I'm not sure if it's even possible for a human, or in my case, a... mehn, I'm not even sure what I am! Anyway, as I was saying, to be redder than the color red itself, but I knew I was definitely close to achieving it.

I never imagined even in my wildest imaginations that Andrew could accept my abnormalities, our current situation, or even his sexuality so well, but from the way he looked at me, this appeared to be the case. Don't get me wrong, I wasn't complaining or anything; rather, I was freaking out inside from the amount of Joy that was literally threatening to burst out of my chest.

I didn't want to wake up from this fantastic dream, ever!

However, despite my excitement, I couldn't help but wonder: did he already know his sexual orientation before meeting me? Come to think of it, I only ever saw him with one girl, whom I sadly later discovered was his girlfriend, or did he just find out when he met me? And if the latter was the case, how in the world was he handling it so well?!

I had a lot of questions running through my head. I couldn't stop thinking crazy things like, "Did he break up with her?" Was he currently cheating on her with me?
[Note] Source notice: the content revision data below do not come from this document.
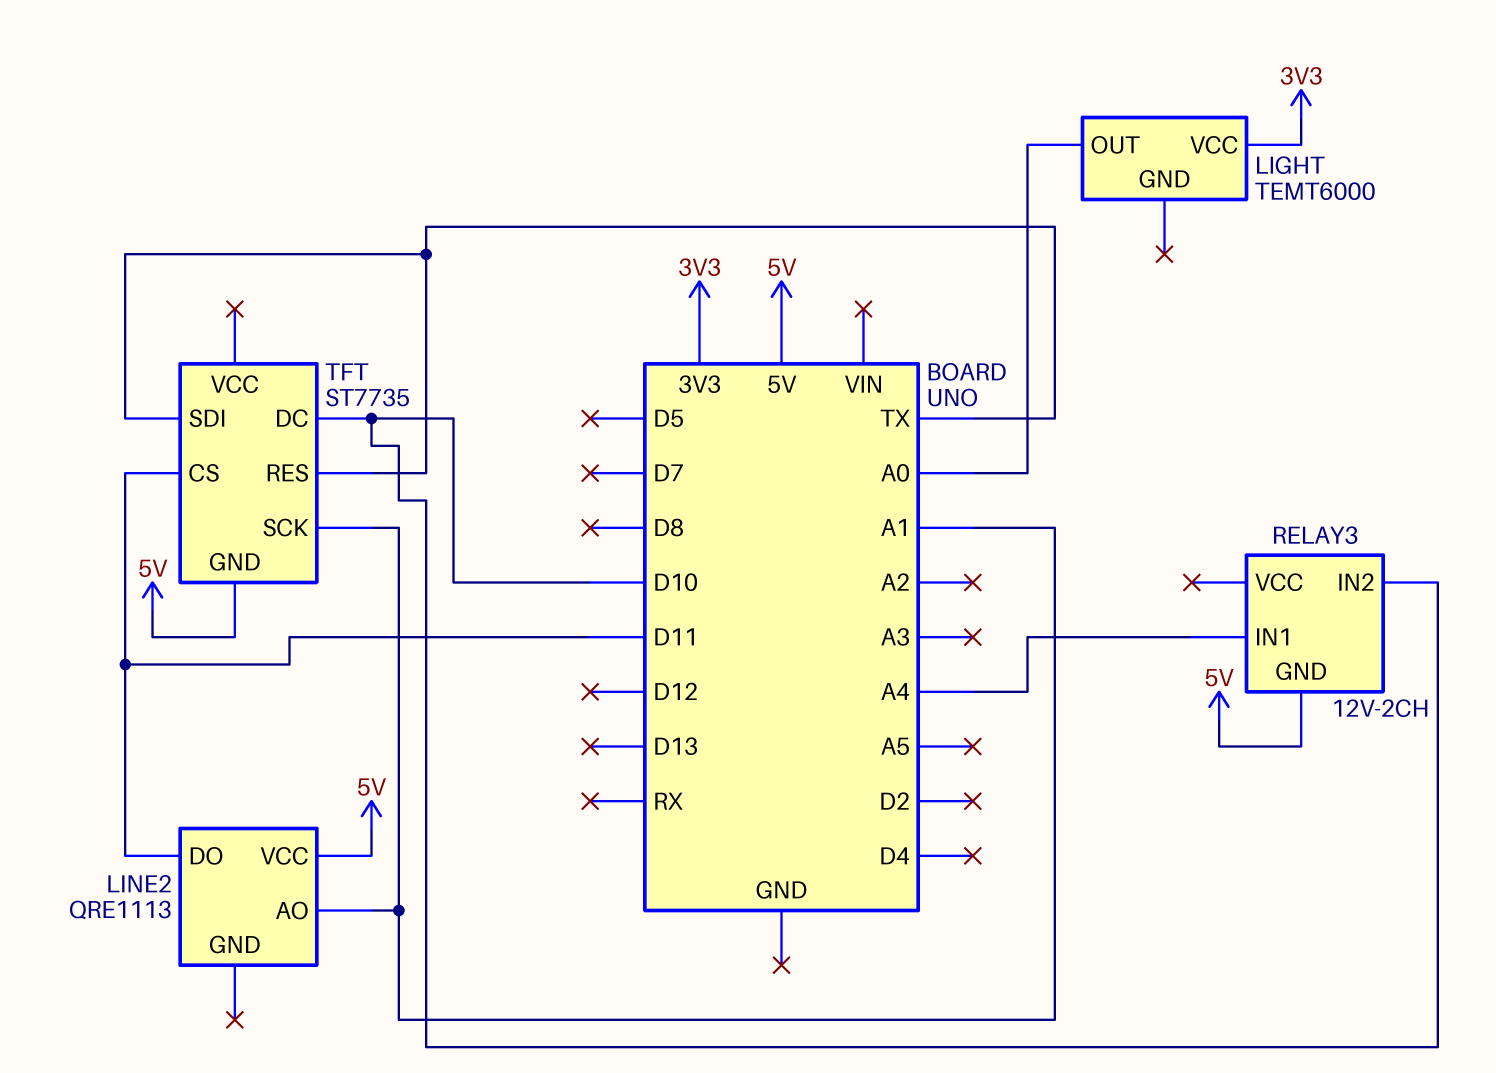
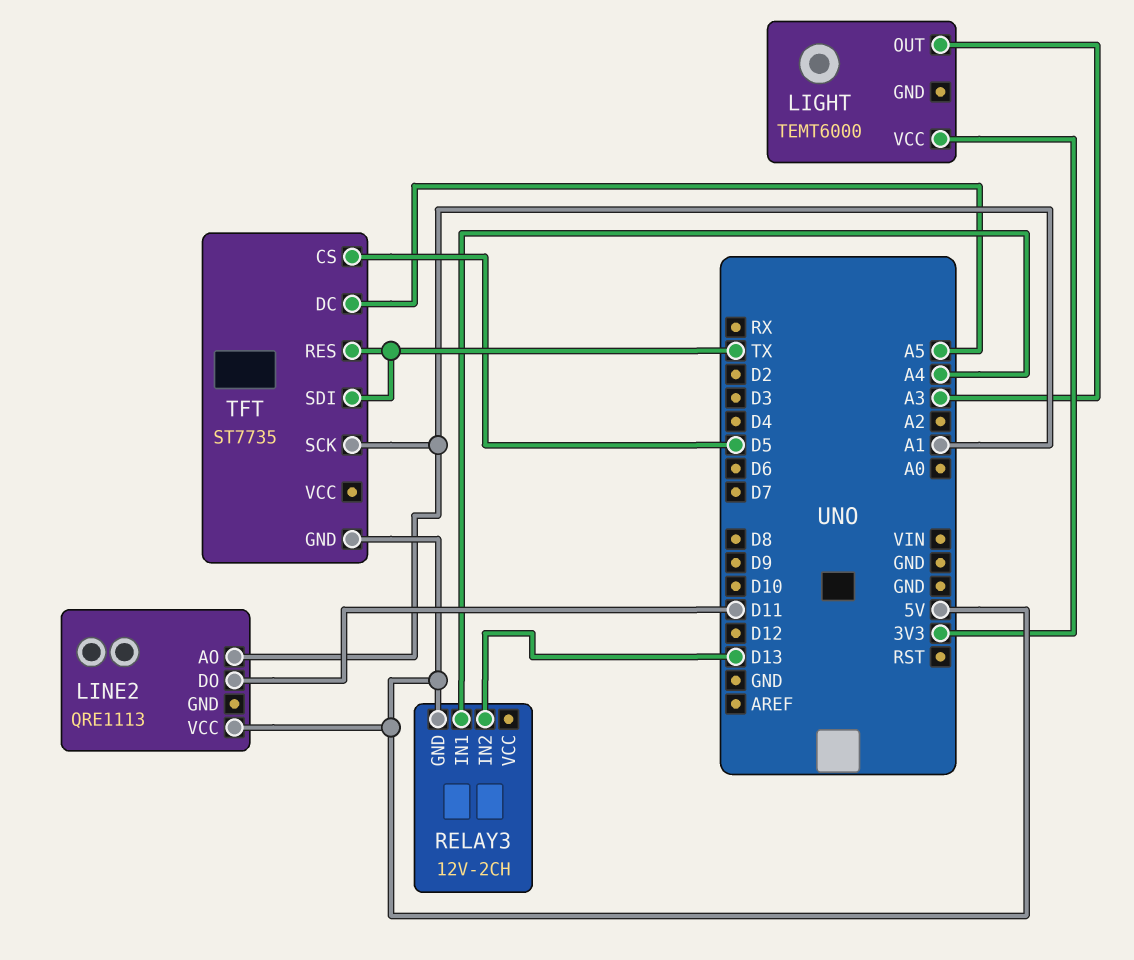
LIGHT pin OUT: A0 -> A3
RELAY3 pin IN2: D10 -> D13
TFT pin CS: D11 -> D5
TFT pin DC: D10 -> A5

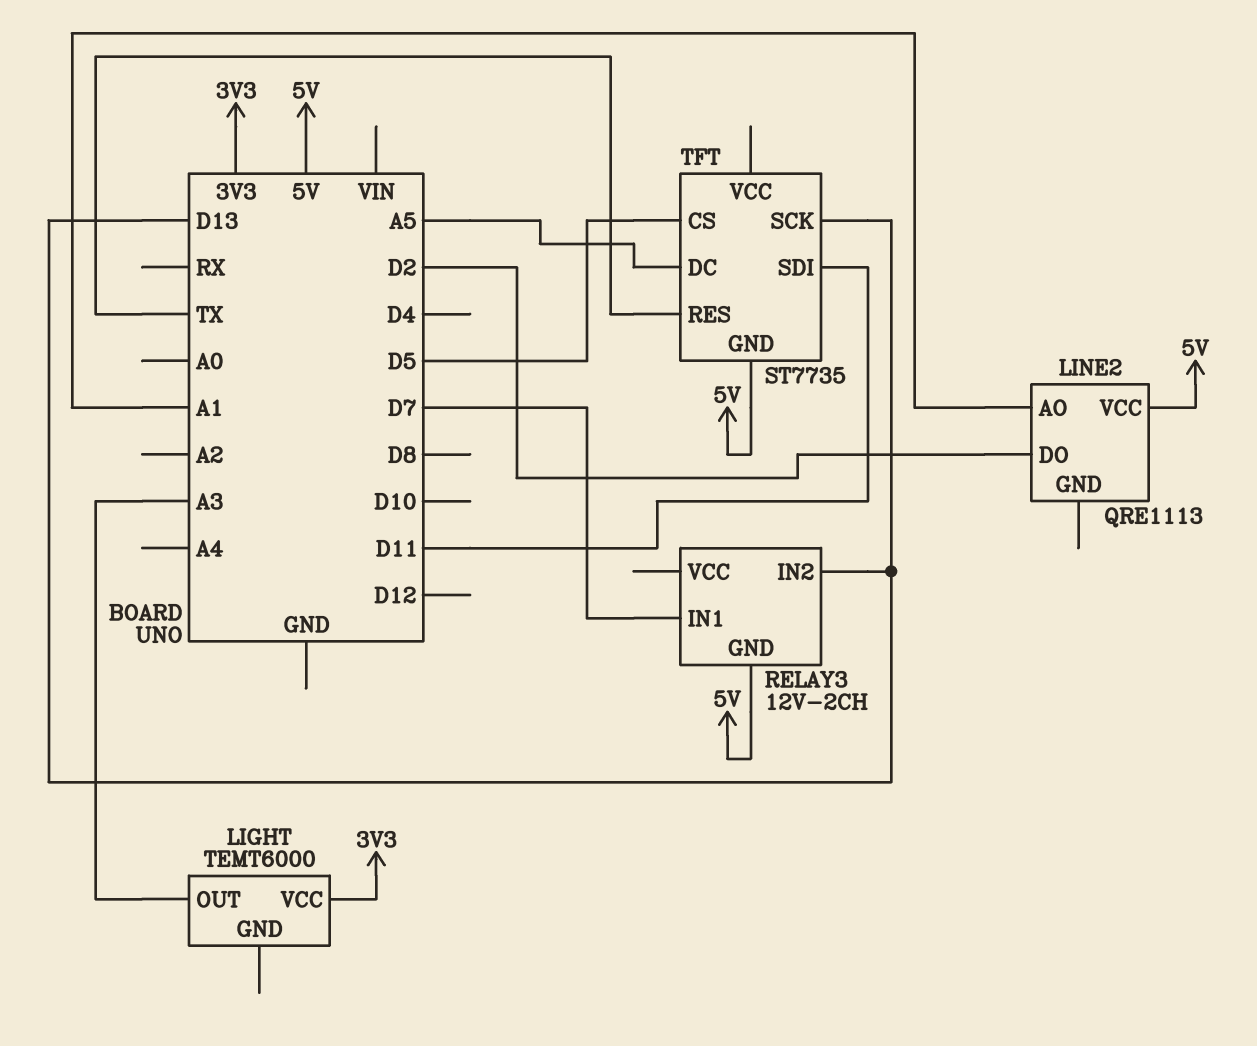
LINE2 pin DO: D11 -> D2
RELAY3 pin IN1: A4 -> D7
TFT pin SCK: A1 -> D13
TFT pin SDI: TX -> D11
Oh my God, was I the other woman, or in my case, the other guy?

I couldn't shake the terrifying feeling that I was being punked, that Andrew was going to shout "gotcha!" at any moment and my happiness would be over; but I also knew that even if all my joys were to vanish in an instant, I was still going to stalk him to the ends of the earth.

Yeah, I know, I'm unrepentant.

For now, my confusing questions had to wait because I was currently way too happy and simultaneously scared to even think of asking or finding out their answers.

*****

"So, Matt, which path do we take?" Andrew inquired as soon as we got close enough to everyone else.

"Let me take a look..." Matthew took a phone from his back pocket and pressed a finger against one of its sides for a long time, receiving no response from the device, before turning back to us and declaring, as if we didn't already know, "phone's dead."

"Oh, you don't say?" Becky mocked and scuffed, and Matthew responded by giving her the evil eye.

Andrew burst out laughing when he saw his friend's annoyed expression, and Albert followed with a snicker.

"Come on, Matt, you know California better than any of us; can't you think of somewhere we could go?"

"Why are you asking me that question? That should be directed at her," Matt said, frowning as he pointed to Becky, and then, as if thinking of something unpleasant, he turned to look at me, "or maybe at your new BFF, "He murmured. When his gaze somehow wandered to Andrew and my entwined hands, he added--louder this time--with a clenched jaw, "My mistake, should I say lover?"